Edisto has a massive year-round population of 414 people, which is probably why we like it so much. The island was originally settled by the Edisto Indians, then by the Spanish in the 16th century. Commerce began to develop and rice and indigo were the primary crops in the early years, until significant cotton plantations flourished.
In the 1920s, when the only access to the island was at low tide along beds of oyster shells, South Carolina residents began arriving on Edisto Island and Edisto Beach to build crude retreats. These days it has a sleepy off-season and is a lively summer vacation destination. Wyndham Resorts owns a very large chunk of the western end of the island, complete with golf course, houses, condos and a hotel facility. It is not our favorite aspect of Edisto, but since we are always there in the off-season it is quiet and unobtrusive to us.
The State Park campground is on the eastern end of the island, which is also where the small town sits. The Marina at Edisto Beach is on the western end, about three and a half miles from town and the State Park. The marina is too far from town for a quick walk to the shops or grocery store, but it is just a few hundred yards to Edisto Seafood where you can literally get fresh local shrimp straight off the boat, and better yet, if you get it in season (like in November) it has never been frozen. This is a fantastic treat. We loaded up on as much as we could eat fresh, and a bit more to toss in our freezer on board.

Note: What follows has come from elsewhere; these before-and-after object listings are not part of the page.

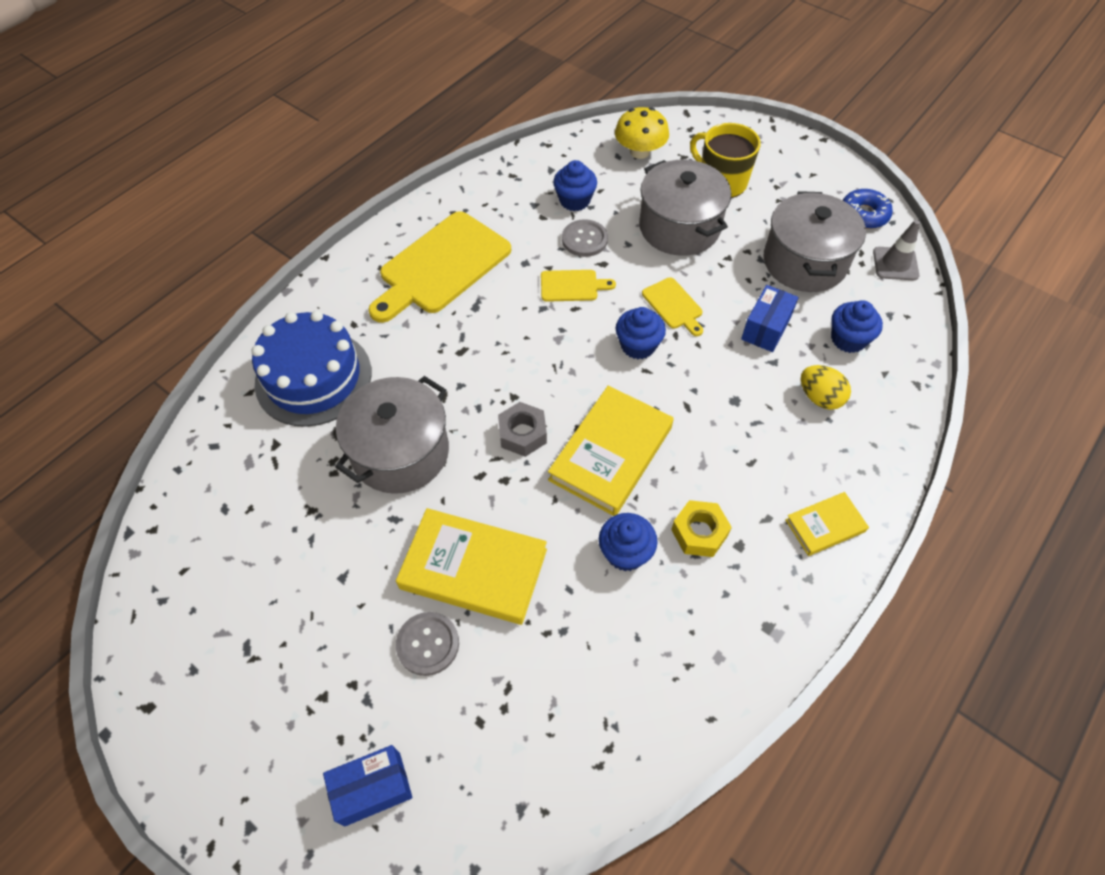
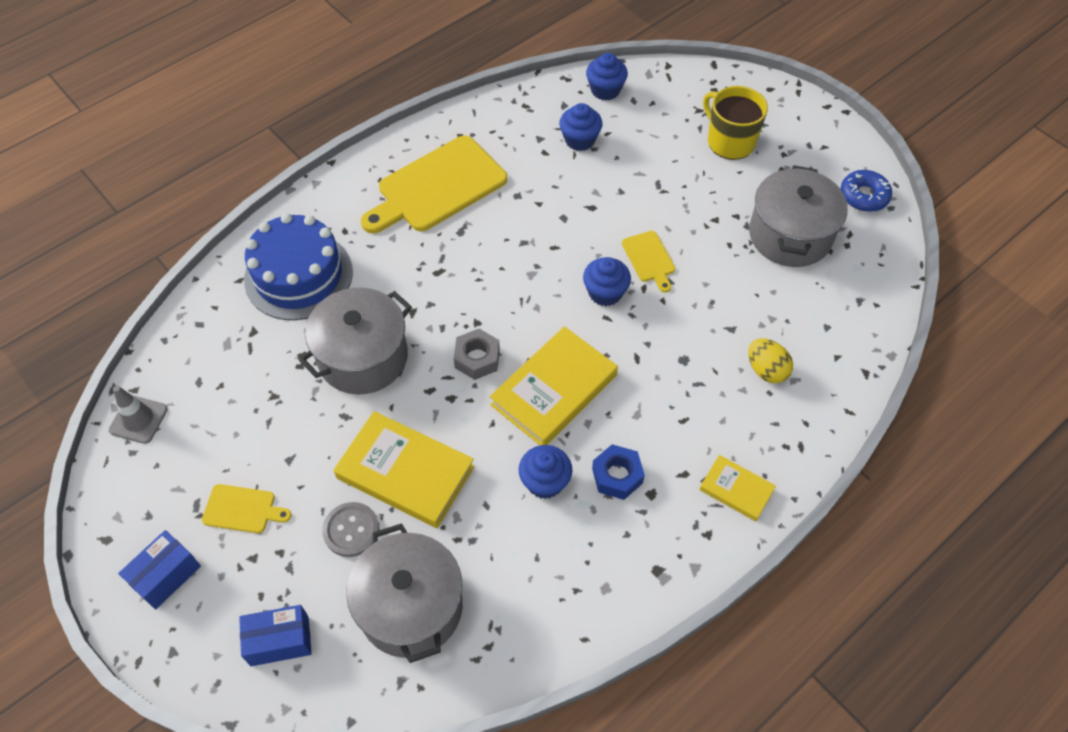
camera: 10 degrees right, 0 degrees up
(572, 286) = (556, 225): yellow cutting board -> yellow cutting board (242, 509)
(584, 239) = (580, 181): grey button -> none
(640, 152) = (656, 99): yellow mushroom -> none
(679, 227) = (675, 182): grey pot -> grey pot (411, 606)
(699, 533) = (617, 476): yellow nut -> blue nut
(766, 328) = (733, 295): blue box -> blue box (166, 575)
(825, 525) = (736, 489): yellow book -> yellow book turned 45 degrees clockwise
(848, 339) = (810, 318): blue cupcake -> blue cupcake (605, 90)
(895, 264) = (880, 251): grey traffic cone -> grey traffic cone (138, 419)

The marina is also just about one mile from Whaley’s Store, where our favorite World’s Grumpiest Bartender spends most of his afternoons. We stashed our shrimp and set out for Whaley’s determined to get there before George, who is something like 85 or 86, went home for the day.
We were lucky! He was there, and I think he even remembered us. We had a really fun chat with him, and ordered up a plate of their tuna nachos: excellent. A group of gals were there giving George a hard time about just about everything. We all had a grand time. Here’s to George – who may seem grumpy but he truly has a heart of gold. We expect to see him there in the spring when we travel through on our way north.
Edisto presented us with a lovely evening. We had a big plate of shrimp on board and enjoyed a beautiful clear, cold starlit evening on the creek. It could not have been more perfect.